Ils ont une petite vingtaine d’années et l’on parle déjà beaucoup (trop ?) d’eux. Les jeunes de la génération Z suscitent beaucoup d’intérêt de la part des managers qui s’inquiètent de leur intégration dans l’entreprise. Dans une nouvelle étude, Dell technologies montre que 80% de ces « digital natives » aspirent à travailler avec des technologies de pointe. Si les Z se déclarent très à l’aise avec les nouveaux outils, ils le sont moins dans les rapports humains et souhaitent développer leurs « soft skills », ou compétences relationnelles.

Décidément, la génération Z, alors qu’elle est à peine (voire pas du tout) entrée dans le monde du travail, suscite la curiosité de la part de ses aînés. Dell Technologies a mené une enquête mondiale sur ces « digital natives » et sans surprise, 80% de ces jeunes nés après 1995 « aspirent à travailler avec des technologies de pointe », dont 38% sont intéressés par les métiers informatiques, 34% par la cybersécurité et 44% par la recherche et développement.


Réalisée auprès de 12 000 élèves (dont 700 en France) de l’enseignement secondaire ou supérieur dans 17 pays , l’enquête révèle une génération largement technophile. En effet, 96% d’entre eux ont utilisé les nouvelles technologies durant leur cursus et 84% des jeunes Français (91% dans le monde) considèrent le package technologique proposé par le potentiel employeur comme un critère d’acceptation ou non d’un nouvel emploi.

Homme-machine

Et ces jeunes sont plutôt optimistes : en France, 71% d’entre eux (80% dans le monde) pensent que ces nouvelles technologies vont créer un environnement de travail plus équitable en évitant les discriminations.

Pour 83% des Z, le partenariat homme-machine est inévitable. Pour 51% (40% en France), humains et machines vont même coopérer au sein d’équipes intégrées tandis que 38% (43% en France) voient les machines comme des outils. Des outils qu’ils maîtrisent pour 75% d’entre eux. Et qu’ils sont disposés à partager avec leurs collègues seniors moins expérimentés à 77% au niveau mondial… Particularité française et japonaise, seuls 36% et 40% sont disposés à être mentors.

Malgré leur optimisme vis-à-vis des nouvelles technologies, la « quasi-totalité » des nouveaux diplômés (92%) sont inquiets quant à leur futur emploi. Seuls 50% des étudiants considèrent que leur formation les prépare à leur futur métier et 40% pensent posséder les compétences technologiques attendues par les employeurs.

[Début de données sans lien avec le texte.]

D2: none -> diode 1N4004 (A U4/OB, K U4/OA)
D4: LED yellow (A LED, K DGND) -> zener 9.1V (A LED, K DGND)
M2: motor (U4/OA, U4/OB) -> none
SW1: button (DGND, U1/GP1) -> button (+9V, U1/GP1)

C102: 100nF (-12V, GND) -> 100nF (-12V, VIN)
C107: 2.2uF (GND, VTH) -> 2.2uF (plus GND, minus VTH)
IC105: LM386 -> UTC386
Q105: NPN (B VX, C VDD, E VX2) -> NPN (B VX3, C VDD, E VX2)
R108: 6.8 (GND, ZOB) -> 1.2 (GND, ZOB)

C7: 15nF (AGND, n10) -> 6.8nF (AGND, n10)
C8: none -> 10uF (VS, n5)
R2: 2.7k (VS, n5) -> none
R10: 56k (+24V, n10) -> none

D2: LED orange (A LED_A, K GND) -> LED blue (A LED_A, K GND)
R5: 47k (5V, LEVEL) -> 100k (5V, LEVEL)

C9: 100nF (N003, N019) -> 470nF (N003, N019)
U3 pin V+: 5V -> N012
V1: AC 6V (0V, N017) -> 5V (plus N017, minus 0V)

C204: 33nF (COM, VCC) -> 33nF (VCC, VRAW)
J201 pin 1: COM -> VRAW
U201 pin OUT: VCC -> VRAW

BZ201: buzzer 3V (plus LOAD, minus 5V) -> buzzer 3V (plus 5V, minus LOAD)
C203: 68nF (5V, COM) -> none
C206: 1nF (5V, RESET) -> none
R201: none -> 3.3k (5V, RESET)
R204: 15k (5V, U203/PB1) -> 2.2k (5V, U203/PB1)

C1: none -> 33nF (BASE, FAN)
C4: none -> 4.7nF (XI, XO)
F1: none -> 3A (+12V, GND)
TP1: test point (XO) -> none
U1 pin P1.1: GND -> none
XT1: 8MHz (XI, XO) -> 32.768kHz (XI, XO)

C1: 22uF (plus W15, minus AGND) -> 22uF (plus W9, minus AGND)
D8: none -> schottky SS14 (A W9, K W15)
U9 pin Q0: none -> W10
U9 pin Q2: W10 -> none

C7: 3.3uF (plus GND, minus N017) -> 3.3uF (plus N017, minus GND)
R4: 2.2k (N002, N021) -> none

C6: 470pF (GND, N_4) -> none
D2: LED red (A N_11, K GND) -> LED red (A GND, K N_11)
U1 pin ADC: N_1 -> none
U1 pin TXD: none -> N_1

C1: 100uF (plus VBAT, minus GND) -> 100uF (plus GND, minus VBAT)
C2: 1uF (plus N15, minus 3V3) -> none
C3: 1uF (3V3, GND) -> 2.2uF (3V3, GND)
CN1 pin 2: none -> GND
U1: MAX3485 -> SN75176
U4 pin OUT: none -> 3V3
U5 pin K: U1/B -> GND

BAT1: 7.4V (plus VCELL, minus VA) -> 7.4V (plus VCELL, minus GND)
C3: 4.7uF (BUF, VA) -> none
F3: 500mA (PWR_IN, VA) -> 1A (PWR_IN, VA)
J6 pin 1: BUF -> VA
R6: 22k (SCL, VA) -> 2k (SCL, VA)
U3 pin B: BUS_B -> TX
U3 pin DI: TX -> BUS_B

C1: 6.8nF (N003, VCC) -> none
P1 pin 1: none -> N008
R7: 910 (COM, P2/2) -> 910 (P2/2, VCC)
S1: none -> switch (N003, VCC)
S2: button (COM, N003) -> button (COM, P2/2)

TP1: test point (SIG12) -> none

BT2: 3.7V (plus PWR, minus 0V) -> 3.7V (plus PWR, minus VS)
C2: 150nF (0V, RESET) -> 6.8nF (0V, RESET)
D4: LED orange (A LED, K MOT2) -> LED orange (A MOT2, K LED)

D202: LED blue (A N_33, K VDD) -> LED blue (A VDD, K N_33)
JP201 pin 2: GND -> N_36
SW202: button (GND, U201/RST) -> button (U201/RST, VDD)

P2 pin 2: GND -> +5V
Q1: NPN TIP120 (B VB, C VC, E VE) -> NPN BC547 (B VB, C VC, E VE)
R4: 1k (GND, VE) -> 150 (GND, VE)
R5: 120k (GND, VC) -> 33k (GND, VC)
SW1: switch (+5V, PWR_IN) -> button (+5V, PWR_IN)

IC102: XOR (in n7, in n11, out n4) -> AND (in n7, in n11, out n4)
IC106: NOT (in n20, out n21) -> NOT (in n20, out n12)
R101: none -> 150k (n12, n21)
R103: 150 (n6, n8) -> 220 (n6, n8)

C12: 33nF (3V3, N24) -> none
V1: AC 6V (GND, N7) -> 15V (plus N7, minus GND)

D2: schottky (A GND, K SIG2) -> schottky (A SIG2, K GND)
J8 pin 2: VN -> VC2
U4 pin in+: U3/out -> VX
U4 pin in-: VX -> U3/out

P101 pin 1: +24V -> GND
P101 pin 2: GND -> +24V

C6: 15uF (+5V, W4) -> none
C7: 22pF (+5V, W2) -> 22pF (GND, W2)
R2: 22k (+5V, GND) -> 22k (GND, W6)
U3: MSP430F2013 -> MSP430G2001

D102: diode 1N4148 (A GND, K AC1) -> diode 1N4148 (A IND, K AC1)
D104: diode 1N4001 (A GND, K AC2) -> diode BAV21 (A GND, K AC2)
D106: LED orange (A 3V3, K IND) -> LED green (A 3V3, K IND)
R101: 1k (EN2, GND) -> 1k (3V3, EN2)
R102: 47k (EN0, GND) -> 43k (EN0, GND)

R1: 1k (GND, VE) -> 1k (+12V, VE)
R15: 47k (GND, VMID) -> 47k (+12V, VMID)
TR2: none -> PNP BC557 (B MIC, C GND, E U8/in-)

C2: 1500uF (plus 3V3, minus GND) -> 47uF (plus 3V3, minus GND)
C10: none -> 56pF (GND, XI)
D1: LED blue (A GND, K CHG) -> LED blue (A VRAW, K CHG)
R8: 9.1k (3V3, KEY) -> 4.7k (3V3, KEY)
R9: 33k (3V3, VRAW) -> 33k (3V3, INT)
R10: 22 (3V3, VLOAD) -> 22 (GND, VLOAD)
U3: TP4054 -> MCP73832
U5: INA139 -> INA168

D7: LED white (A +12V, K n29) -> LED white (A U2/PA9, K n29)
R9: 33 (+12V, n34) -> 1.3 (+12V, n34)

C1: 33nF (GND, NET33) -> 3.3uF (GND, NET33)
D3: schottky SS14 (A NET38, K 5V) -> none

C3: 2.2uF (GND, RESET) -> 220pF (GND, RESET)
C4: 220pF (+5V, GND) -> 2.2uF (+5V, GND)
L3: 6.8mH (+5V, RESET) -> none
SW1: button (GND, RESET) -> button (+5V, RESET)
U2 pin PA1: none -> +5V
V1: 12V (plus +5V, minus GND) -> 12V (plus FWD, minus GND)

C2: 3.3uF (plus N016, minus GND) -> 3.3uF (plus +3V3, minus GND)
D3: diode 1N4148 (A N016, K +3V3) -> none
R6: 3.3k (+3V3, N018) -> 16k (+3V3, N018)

Contrairement à ce que l’on pourrait penser, l’étude montre que les Z préfèrent se rendre sur leur lieu de travail (60% en France et 55% dans le monde) plutôt que le télétravail. Et ils sont 82% à estimer que les réseaux sociaux peuvent être un outil de travail. Toutefois, le face-à-face est apprécié pour échanger avec leurs collègues pour 36% des Z français et 43% dans le monde.